A penitenciária de Marília (100 quilômetros a oeste de Bauru) possui contém um anexo de semi-aberto, ou seja, abriga sentenciados do sistema fechado e semi-aberto. No semi-aberto, 70% deles trabalham e 30% estudam. O serviço mais importante da unidade é o social. Os detentos do semi-aberto já reformaram a Santa Casa, algumas escolas e um educandário voluntariamente, sem obter renda.
A atitude, inesperada, por se tratar de presos, foi aplaudida pela sociedade de Marília e reconhecida pela diretoria do presídio. “A ala infantil da Santa Casa foi reformada pelos detentos, assim como as escolas e o educandário.”
Para os diretores, a postura dos presos voluntários surpreendeu e, de certa forma, provou que a ressocialização é possível.
Outro exemplo resultante do trabalho de ressocialização foi a contratação de um ex-detento em uma fábrica de sofá da cidade. “Ele trabalhou como marceneiro na empresa enquanto cumpria sua pena. Quando saiu, a empresa o contratou. O trabalho dele é tão bom que o empresário foi buscar a família e a mudança dele em outra cidade. Este foi um dos recuperados”, comemora um dos diretores da unidade.
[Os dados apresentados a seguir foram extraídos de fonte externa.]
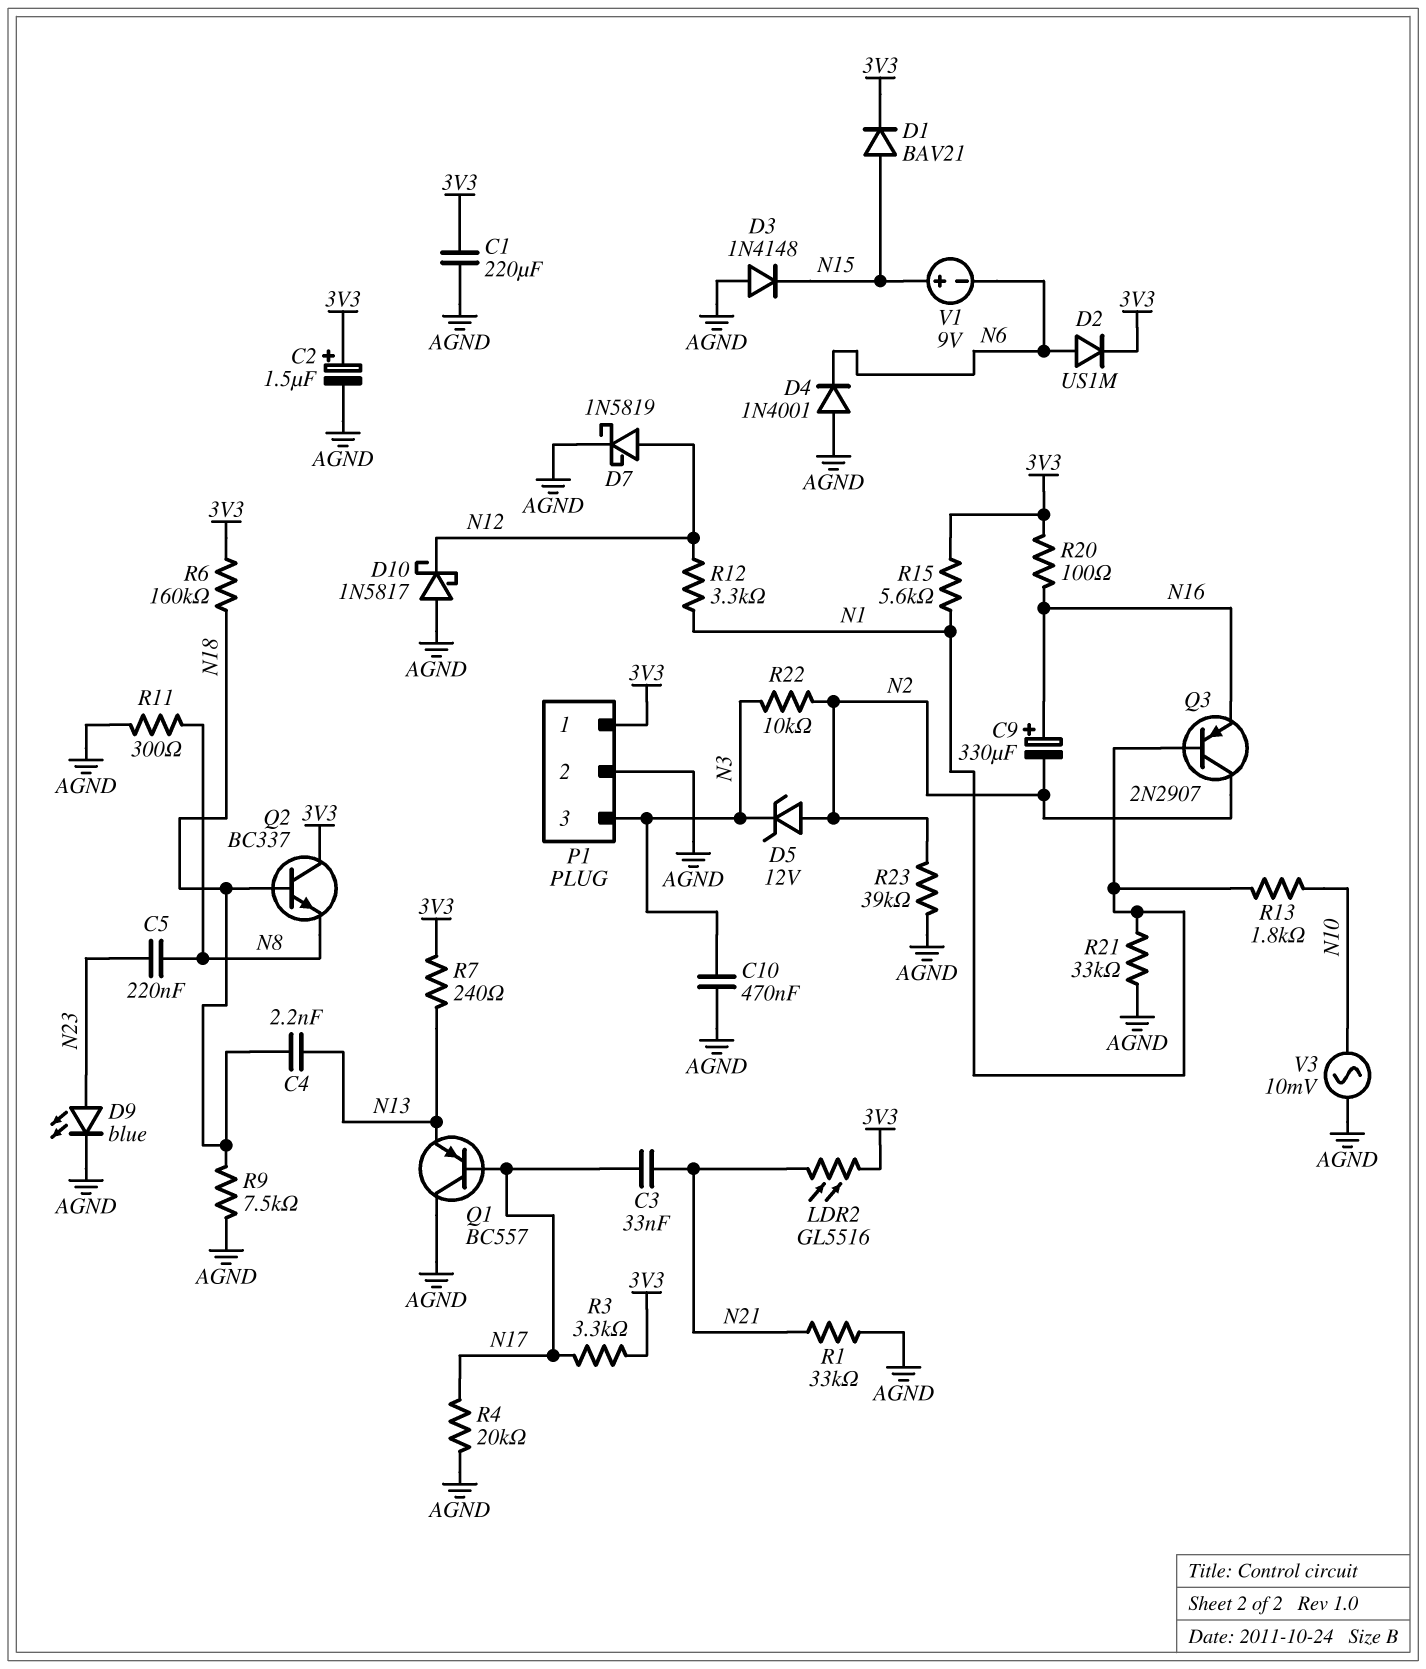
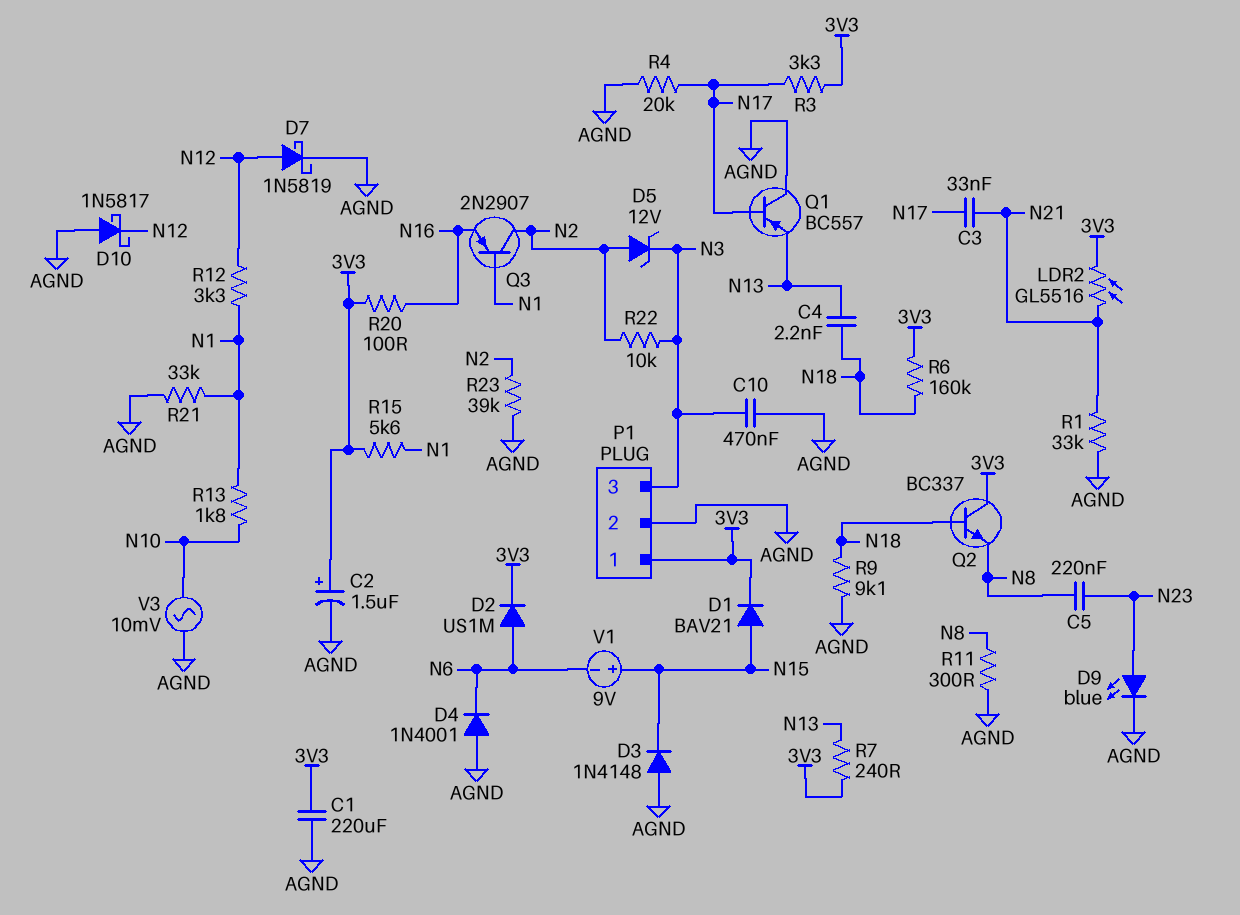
C9: 330uF (plus N16, minus N2) -> none
R9: 7.5k (AGND, N18) -> 9.1k (AGND, N18)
Outros dois presos foram contratados por uma empresa especializada em produtos de limpeza. “Eles já trabalhavam para a empresa antes de terminarem o cumprimento da pena. Quando deixaram o presídio foram contratados.”
Bicicleta
Jovens e idosos oriundos de famílias pobres que se envolveram com a criminalidade e estão recolhidos na penitenciária de Marília, no regime fechado, têm mais uma oportunidade de se livrar da pecha de marginais. Uma empresa que fabrica bicicletas, ergométricas e esteiras para academias de ginástica emprega 30 sentenciados.
Para o preso José Roberto Martins, 56 anos, a oportunidade tem várias vertentes de recuperação. “É uma terapia, uma forma de obter renda e, principalmente, uma chance para aqueles que não têm profissão definida.”
O detento aponta a montagem da bicicleta como uma oportunidade de abrir o seu próprio negócio. “Quando o preso cumpre a pena e sai para a rua tem dificuldade em conseguir um emprego. Aprendendo a lidar com bicicletas, ele pode abrir sua própria oficina de consertos, em qualquer espaço, até no fundo do quintal.”